My question is not what they say, my question is it legal.  In other words, if the rest of the world agree to the deal, how can one country decide for everyone else.  Can that decision be challenged.  I do not have a understanding of UK courts but any country trying to be the global regulator for everyone else is a clear violation as no one needs any country to be a global regulator outside of their own boarders.  Lets say the CMA block the deal because MS does not remove XCloud from other countries outside of the UK, how can the UK enforce such a decision.  I would believe that would be something that can be directly challenged.  The CMA would have to successfully defend such a stance which I believe will be extremely hard to do.  It would be very hard to say that a cloud platform not offered in the UK can somehow effect their market when its tied to a specific product that does not have the product included.

I agree they could come with some other BS but that one I would believe is very tough sell.

They can't block the deals outside of their own border but they can shut MS down from doing business within their border and they can put whatever condition with worldwide implications they want on MS to do business in the UK. The CMA's global stance is not that they want to act as a regulator for all countries but they want the remedies for their findings to not simply be addressed by specific carve out for the UK market.

However, if the condition required by the CMA is judged non-standing within the UK it'll for sure be quashed in appeal. Though In this case, the CMA can argue that even if MS were to leave the cloud gaming market in the UK specifically, their capacities will allow them to still cause an SLC for that market within the UK border.

I know that the UK can block the deal, I am saying that how can they block the deal because of something that does not exist in their boarder.  That would setup a war of attrition where each country can basically do the same and thus when a large UK company wants to purchase a company, in retaliation another country can impose world wide conditions to block the deal.  Also, I would believe that the CMA would need to prove that if cloud services outside of UK boarders has a effect on their own market with this particular deal.  Its one thing to make claims, its another to provide concrete proof which I would expect to be the bar if it goes to CAT.  Like I stated, I have no real clue how UK courts work but if that is not the bar than yeah, the CMA has way to much power and the domino effect may not be what they are looking for.
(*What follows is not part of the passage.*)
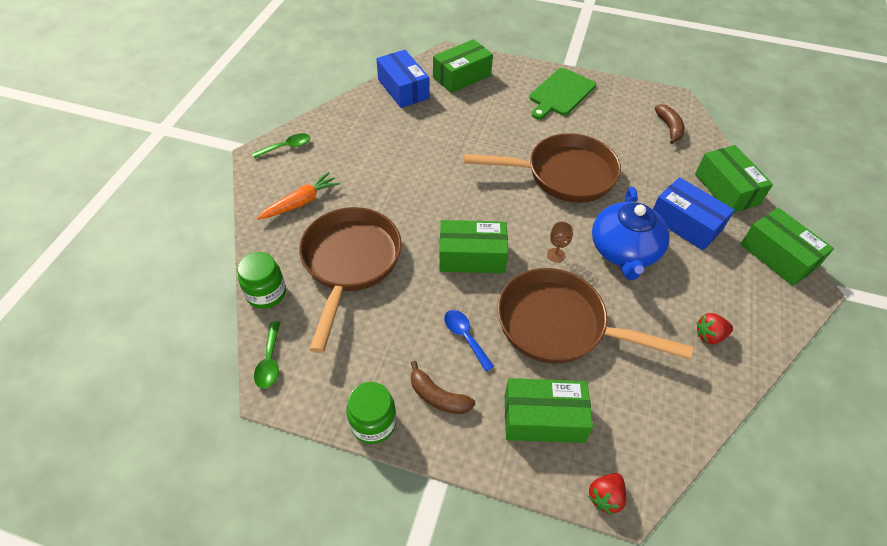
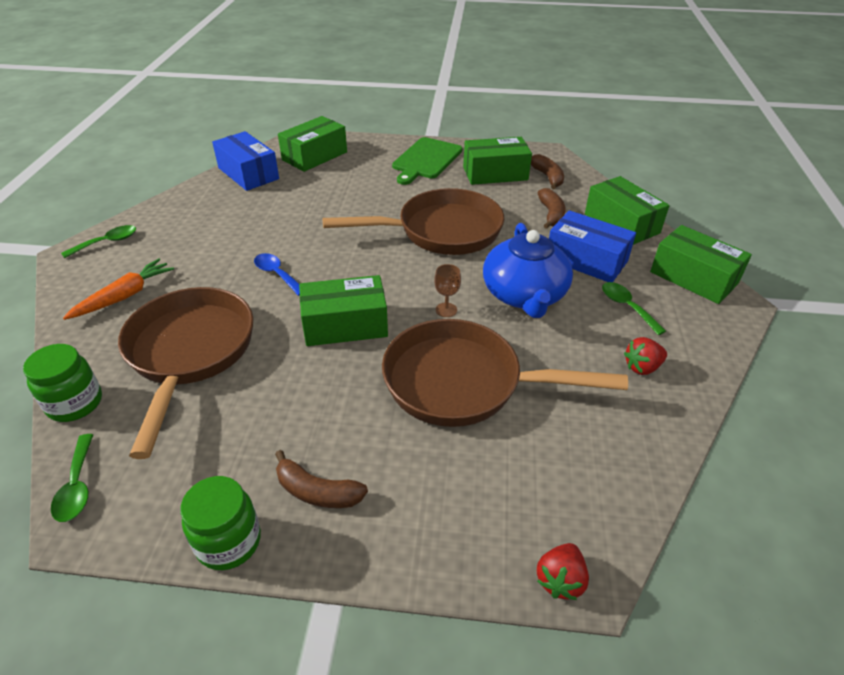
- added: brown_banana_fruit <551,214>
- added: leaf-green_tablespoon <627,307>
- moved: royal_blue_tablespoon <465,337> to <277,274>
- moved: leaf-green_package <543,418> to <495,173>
The second step that MS can do is just comply with all the conditions the CMA stated was lacking in their agreements.  The other thing I wonder but not sure is could MS just leave the console business in the UK.  I know the UK is a sizeable chunk of MS console business but it would be interesting if MS value this deal more than the UK market.  Not sure if that works but MS has expand to more regions then they have before and thus could see making up the difference.